Import/include other grammars #38

Closed
ceymard opened this Issue Aug 15, 2011 · 32 comments

Comments

Projects
None yet

ceymard commented Aug 15, 2011

It could be extremely useful to have the ability to define grammars by importing rules from other grammars.

Several ideas ;

@include "expression.pegjs"
(or @from "expression.pegjs" import expression)

tag_if
    = "if" space? expression space? { ... }

@import "expression.pegjs" as expr

tag_if
    = "if" space? expr.expression space?

Ideally, this would not re-generate the whole code in every .pegjs that includes another ; maybe we would have to modify a little the behaviour of parse() to something of the like ;

Editing as per what you were saying in the options issue ;

parse(input, startRule)
->
parse(input, { startRule: "...", startPos : 9000 })

And at the end, if startPos != 0 && result !== null, we don't check if we went until input.length, but instead return the result as well as the endPos (don't really know how to do that elegantly - maybe simply modifying the options parameter ?).

It would allow reusability of grammars and modularisation of the code, which I think are two extremely important aspects of coding in general.

Contributor

dmajda commented Aug 20, 2011

I agree that this is an important feature, I want to do this after version 1.0.

(BTW I don't like the Python-like syntax you propose — something similar to Node.js's require would be better because it would be more familiar to JavaScript programmers.
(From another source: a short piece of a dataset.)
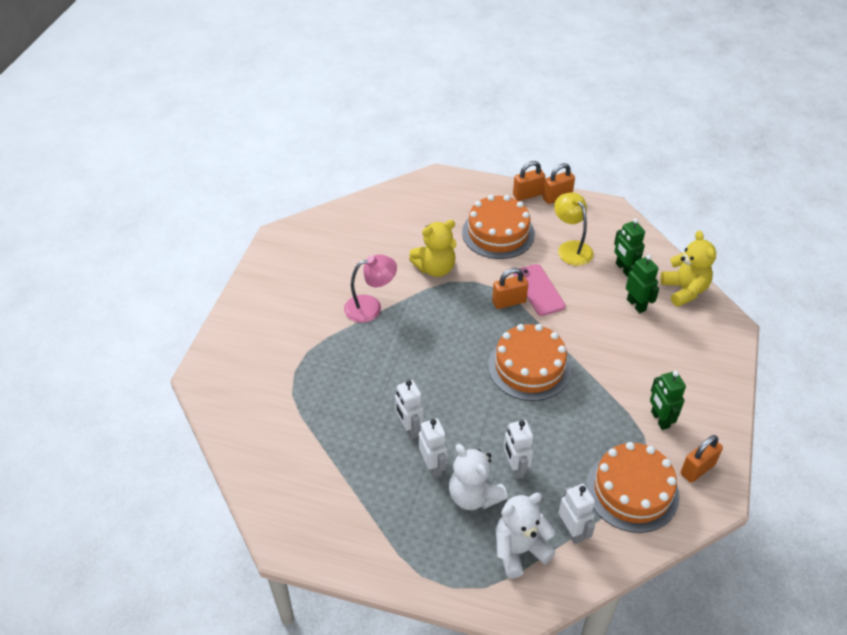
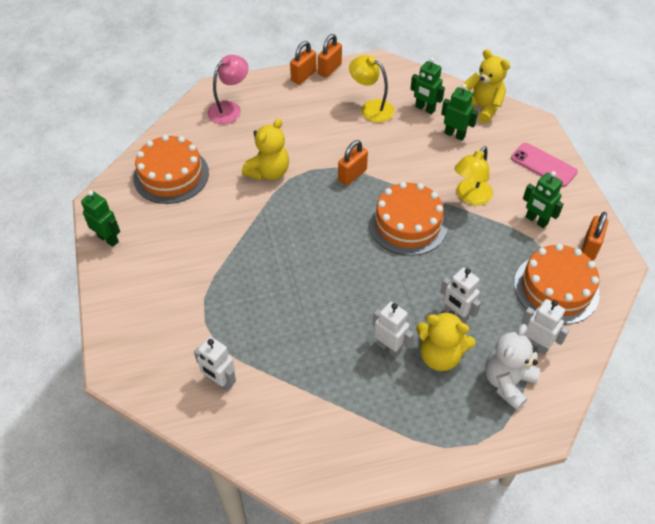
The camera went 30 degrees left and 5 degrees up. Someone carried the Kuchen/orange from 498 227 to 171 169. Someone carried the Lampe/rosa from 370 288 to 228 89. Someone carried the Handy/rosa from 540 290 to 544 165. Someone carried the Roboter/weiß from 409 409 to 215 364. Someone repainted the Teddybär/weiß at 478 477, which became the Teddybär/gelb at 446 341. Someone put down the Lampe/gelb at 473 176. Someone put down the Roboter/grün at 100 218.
But this is a minor thing that can be ironed out later.)

ceymard commented Aug 20, 2011

Would you consider it for inclusion before 1.0 if provided with a patch ?

I agree on your remark about the python syntax.

s3u commented Oct 2, 2011

+1 for this feature

Contributor

dmajda commented Jan 10, 2012

@ceymard Yes, I would consider it.

+1 for the feature and +1 for require style inclusion

@dmajda @ceymard Do you have any thoughts already on how to implement this? I need this for a project at work and will try to implement. The question is should this be just an addition to split grammars into multiple files or something like inheritance, so one could inherit all rules for example and then overwrite specific rules in the new grammar.

Contributor

dmajda commented Feb 23, 2013

@dignifiedquire I am currently thinking about syntax & semantics that can probably be best explained by an example:

static-languages.pegjs

langauges  = "C" / "C++" / "Java" / "C#"

dynamic-languages.pegjs

languages = "Ruby" / "Python" / "JavaScript"

all-languages.pegjs

static  = require("./static-languages")
dynamic = require("./dynamic-languages")

all = static.languages / dynamic.languages

Each .pegjs file would implicitly define a module that would export all the rules it contains. The <name> = require(<module>) construct would import such a module. Its rules would then be available inside a namespace.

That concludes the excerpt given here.